The Italian Supreme Court has decided that a couple who used a surrogate mother in Ukraine to have a child should not be allowed to raise the child. The child will be placed for adoption instead. The case shows how strict some European countries are about surrogacy. Ireland should follow suit.
Italy, like France, Germany, Austria and other countries, bans surrogacy entirely whether ‘commercial’ or ‘non-commercial’. They refuse to be forced into changing their laws by the fact that some couples deliberately circumvent national laws by going abroad to use a surrogate and then present the court back home with the fait accompli of a baby.
Here in Ireland there is no law around surrogacy at present, leaving a vacuum. The Government looks set to ban commercial surrogacy but has left it up in the air as to exactly what will happen if a couple come back from abroad with a baby via a surrogate.
The couple in the Italian case had been refused permission to adopt three times because they are in their fifties. The husband in the case is not the genetic father of the child in question nor is his wife.fe. (We reported yesterday the wife was the genetic mother. This is incorrect).

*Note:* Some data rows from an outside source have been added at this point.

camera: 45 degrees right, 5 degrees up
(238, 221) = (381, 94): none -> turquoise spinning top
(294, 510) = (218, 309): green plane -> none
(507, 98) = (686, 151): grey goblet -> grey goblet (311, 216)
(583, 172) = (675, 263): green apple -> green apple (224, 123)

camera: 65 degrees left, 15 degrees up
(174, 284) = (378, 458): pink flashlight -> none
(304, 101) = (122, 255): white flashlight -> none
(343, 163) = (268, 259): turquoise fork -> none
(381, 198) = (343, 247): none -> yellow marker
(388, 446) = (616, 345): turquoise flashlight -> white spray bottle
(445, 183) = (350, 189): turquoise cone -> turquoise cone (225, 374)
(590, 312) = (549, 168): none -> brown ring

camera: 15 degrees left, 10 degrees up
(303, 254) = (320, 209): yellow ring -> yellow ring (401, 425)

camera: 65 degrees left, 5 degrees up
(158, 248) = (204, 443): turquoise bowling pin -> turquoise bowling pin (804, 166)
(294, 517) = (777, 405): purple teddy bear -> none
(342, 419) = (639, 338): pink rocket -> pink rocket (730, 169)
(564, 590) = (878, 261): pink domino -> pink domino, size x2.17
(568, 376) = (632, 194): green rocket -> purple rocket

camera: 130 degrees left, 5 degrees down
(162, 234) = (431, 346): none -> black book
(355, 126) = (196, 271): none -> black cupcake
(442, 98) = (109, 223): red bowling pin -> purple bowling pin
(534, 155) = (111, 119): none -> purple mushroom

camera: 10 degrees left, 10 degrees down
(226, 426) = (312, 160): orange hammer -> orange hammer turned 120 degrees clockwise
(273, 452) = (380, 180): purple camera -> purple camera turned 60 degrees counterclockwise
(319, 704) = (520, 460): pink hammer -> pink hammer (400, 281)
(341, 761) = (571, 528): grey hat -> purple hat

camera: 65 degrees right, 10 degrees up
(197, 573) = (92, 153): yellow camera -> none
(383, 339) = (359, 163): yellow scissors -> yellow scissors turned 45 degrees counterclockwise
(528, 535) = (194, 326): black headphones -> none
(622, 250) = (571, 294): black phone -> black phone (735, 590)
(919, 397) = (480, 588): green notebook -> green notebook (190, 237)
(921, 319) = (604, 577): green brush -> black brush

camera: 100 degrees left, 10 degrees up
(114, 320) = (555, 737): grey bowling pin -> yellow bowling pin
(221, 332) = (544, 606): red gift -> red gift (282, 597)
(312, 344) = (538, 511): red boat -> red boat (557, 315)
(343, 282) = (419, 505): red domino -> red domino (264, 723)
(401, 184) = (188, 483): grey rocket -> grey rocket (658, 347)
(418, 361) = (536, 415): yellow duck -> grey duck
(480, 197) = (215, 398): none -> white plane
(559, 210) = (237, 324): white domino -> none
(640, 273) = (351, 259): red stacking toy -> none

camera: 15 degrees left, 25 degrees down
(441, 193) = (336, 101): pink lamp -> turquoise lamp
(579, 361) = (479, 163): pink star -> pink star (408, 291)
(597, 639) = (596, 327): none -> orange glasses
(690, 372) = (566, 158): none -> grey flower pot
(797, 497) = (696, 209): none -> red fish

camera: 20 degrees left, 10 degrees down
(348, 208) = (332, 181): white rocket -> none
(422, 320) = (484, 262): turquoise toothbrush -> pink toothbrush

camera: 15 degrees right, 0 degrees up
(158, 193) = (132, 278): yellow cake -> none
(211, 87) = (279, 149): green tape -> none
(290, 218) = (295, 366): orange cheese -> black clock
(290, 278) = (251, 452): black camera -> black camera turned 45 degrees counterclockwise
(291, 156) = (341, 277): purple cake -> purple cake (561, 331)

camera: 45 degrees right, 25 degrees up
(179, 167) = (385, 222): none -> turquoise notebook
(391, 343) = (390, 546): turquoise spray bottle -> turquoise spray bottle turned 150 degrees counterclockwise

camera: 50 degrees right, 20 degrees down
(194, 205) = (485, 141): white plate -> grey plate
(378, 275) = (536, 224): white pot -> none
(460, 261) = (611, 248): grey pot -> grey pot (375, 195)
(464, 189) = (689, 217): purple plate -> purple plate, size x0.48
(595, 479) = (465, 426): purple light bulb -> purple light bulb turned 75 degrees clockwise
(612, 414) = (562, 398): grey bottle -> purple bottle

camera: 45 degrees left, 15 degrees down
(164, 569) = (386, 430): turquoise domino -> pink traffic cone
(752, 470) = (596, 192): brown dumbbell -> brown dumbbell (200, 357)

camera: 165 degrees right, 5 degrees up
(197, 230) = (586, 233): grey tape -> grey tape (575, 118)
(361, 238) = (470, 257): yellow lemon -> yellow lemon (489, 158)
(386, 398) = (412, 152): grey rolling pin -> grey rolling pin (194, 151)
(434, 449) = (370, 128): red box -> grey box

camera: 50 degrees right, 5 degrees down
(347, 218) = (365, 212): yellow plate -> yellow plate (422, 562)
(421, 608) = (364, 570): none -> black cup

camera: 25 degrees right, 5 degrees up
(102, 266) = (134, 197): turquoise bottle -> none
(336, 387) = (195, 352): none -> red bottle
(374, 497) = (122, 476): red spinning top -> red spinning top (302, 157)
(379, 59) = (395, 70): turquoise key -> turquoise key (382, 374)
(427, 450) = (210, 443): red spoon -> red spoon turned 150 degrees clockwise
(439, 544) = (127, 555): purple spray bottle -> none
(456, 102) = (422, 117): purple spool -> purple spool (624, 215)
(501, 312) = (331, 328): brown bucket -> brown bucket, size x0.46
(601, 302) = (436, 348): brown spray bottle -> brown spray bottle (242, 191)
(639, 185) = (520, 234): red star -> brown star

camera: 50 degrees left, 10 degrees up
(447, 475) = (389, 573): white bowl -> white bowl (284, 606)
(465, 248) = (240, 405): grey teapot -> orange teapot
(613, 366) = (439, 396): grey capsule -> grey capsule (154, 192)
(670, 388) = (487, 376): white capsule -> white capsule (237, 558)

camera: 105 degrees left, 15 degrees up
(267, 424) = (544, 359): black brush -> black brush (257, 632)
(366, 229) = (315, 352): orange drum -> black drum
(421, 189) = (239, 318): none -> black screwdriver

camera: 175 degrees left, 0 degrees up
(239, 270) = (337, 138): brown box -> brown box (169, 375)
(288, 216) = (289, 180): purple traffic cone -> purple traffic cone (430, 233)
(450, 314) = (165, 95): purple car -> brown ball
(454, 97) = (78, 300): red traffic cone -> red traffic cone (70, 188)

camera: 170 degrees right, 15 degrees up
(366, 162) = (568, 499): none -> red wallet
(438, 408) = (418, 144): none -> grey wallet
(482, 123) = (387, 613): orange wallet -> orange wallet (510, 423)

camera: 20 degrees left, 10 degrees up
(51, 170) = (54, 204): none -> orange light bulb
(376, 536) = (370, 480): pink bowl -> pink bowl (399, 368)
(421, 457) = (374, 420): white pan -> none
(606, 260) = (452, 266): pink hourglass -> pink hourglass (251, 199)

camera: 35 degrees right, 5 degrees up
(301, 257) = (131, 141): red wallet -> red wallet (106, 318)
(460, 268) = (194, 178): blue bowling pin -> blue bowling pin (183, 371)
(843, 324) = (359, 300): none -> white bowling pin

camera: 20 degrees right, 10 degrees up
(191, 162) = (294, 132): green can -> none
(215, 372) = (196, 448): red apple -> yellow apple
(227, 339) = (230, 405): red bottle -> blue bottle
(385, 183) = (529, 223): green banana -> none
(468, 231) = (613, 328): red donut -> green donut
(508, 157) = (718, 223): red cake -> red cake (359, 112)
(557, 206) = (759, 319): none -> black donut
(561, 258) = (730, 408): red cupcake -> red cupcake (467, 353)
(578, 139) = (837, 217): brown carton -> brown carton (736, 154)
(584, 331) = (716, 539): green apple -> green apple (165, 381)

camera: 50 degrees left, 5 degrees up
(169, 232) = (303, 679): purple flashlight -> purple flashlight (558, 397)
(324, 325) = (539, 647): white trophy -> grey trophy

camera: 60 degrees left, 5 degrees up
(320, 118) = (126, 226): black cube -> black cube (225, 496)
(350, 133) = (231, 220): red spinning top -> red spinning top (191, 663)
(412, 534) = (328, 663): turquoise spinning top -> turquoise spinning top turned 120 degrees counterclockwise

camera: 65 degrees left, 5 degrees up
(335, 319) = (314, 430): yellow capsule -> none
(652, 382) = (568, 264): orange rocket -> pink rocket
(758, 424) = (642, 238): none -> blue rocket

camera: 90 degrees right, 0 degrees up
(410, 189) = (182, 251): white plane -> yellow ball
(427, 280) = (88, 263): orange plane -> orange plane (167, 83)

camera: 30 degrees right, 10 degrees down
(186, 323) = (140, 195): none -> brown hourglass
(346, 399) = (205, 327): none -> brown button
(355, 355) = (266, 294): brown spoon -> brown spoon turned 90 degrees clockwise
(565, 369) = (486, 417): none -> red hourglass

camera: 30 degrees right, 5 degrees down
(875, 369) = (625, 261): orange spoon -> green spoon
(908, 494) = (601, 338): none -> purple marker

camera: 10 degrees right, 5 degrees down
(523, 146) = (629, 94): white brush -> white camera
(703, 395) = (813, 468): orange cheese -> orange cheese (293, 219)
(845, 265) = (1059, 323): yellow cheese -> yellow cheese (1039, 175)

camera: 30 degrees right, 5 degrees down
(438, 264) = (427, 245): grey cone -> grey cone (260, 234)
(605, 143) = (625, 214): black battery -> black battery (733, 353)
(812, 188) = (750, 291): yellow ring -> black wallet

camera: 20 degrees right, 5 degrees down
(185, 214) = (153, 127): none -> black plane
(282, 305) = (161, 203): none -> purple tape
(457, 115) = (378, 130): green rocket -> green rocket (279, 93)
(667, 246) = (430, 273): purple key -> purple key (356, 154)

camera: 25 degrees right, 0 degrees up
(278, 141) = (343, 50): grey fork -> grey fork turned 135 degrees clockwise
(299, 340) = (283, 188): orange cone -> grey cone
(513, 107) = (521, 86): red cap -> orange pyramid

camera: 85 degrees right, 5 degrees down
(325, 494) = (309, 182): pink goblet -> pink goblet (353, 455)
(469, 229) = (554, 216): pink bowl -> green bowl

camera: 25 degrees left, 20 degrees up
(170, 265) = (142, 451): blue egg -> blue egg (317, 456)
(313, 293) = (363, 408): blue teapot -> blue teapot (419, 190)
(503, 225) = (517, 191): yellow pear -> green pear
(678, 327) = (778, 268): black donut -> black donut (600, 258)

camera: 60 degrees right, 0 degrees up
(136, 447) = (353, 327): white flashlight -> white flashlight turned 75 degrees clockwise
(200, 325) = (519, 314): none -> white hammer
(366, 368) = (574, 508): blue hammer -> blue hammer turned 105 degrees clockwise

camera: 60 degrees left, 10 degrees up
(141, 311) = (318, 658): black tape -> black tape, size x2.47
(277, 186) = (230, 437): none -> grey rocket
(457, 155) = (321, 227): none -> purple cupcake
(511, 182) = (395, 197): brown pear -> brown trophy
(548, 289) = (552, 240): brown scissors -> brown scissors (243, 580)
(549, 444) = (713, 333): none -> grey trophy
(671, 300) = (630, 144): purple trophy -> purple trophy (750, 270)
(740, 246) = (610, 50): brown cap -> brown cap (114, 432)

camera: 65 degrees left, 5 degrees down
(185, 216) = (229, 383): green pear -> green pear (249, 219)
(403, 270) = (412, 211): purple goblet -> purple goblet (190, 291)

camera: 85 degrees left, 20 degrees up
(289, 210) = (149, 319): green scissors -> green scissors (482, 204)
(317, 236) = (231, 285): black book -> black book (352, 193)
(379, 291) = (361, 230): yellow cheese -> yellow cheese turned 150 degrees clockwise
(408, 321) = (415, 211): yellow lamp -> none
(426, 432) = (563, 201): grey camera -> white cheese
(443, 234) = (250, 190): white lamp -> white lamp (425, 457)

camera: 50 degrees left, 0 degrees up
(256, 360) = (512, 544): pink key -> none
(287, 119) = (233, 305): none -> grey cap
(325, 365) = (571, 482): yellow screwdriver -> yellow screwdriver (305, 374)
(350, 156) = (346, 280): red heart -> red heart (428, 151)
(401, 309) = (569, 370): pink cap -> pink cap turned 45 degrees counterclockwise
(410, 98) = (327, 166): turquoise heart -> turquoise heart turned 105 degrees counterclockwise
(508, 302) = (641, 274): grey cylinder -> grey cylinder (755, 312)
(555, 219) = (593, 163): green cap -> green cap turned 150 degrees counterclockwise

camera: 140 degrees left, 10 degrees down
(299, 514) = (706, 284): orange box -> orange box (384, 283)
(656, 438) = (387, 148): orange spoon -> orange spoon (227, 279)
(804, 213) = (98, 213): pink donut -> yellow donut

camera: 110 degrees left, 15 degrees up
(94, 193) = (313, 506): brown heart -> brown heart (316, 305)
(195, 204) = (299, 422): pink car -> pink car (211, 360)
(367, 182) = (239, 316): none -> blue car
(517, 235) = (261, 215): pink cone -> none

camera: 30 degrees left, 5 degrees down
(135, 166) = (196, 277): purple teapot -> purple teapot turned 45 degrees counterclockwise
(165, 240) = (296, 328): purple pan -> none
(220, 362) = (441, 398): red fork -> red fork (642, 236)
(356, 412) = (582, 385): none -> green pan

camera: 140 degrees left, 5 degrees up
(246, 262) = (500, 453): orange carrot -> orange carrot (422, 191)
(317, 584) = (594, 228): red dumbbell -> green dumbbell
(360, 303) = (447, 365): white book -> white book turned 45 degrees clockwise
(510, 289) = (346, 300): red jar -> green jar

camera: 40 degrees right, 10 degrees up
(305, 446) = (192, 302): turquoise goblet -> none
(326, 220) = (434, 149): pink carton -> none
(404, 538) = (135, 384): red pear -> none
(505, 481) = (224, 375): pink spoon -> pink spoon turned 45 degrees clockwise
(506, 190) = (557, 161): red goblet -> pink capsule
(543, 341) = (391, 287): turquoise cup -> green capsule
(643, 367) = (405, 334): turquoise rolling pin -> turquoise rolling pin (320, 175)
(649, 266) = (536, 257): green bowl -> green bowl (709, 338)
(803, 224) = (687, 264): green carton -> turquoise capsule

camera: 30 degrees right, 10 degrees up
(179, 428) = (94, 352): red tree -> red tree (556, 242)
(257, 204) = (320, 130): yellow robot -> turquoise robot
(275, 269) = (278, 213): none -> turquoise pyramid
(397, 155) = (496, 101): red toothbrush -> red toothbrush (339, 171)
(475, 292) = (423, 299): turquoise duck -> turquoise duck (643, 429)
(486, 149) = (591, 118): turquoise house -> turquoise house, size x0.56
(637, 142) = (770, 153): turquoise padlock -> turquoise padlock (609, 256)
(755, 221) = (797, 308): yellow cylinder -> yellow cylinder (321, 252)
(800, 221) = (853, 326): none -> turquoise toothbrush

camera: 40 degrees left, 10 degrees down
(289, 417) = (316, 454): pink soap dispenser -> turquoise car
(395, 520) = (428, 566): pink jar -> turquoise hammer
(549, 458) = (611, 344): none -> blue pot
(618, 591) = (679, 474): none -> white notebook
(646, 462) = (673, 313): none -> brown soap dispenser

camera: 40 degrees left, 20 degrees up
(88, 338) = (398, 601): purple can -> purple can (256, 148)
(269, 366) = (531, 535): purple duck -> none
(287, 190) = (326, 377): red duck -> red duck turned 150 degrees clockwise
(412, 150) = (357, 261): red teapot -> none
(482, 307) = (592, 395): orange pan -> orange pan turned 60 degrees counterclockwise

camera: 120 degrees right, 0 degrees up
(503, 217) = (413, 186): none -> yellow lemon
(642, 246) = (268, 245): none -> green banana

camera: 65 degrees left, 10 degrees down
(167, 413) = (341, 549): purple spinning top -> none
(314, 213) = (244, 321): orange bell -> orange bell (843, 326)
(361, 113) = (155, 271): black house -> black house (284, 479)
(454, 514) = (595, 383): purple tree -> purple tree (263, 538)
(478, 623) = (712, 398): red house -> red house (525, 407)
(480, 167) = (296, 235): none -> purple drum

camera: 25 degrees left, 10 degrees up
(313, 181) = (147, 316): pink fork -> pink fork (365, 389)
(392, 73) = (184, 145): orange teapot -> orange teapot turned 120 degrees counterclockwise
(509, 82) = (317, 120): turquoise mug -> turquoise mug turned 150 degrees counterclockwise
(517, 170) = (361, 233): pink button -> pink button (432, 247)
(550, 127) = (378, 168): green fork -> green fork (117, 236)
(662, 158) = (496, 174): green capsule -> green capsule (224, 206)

The Italian Supreme Court could have taken the view that under the circumstances it would be better for the child to be left with the couple. But it knew that this would set a precedent and this precedent would be against the interests of children because surrogacy in itself is against the interests of children.
If the court did not take a tough line, then the law would be made a mockery of by couples being allowed to circumvent by effectively blackmailing courts into recognising them as the legal parents of the children they had acquired through surrogacy.
Here in Ireland we seem more inclined to use the ‘best interests of children’ test to cave into recognising surrogacy in some form, which only goes to show how subjective the concept of ‘best interests’ is.
But the objective fact remains that surrogacy frequently splits motherhood into two women, the birth mother and the genetic mother, it automatically makes a baby the object of a contract, and the potential for exploitation of the women who offer their wombs to commissioning adults is huge.
Meanwhile, we have the story from Britain of a gay couple who are using three women to have babies for them. These women, so far as I can tell, are fully the mothers of the three children. We are supposed to smile at this and think how wonderful it is, but what we are smiling at is a law that allows women to have babies for the express purpose of handing them over to other people like ‘gifts’. We should be appalled.
PS Some people seem to think that any means science gives us of producing a baby should be permitted and that the baby is its own justification for the procedure used. Very well, should people be allowed to have clones of themselves as their offspring when science gets to the point of successfully cloning human beings, or would this be a violation of the rights of the child?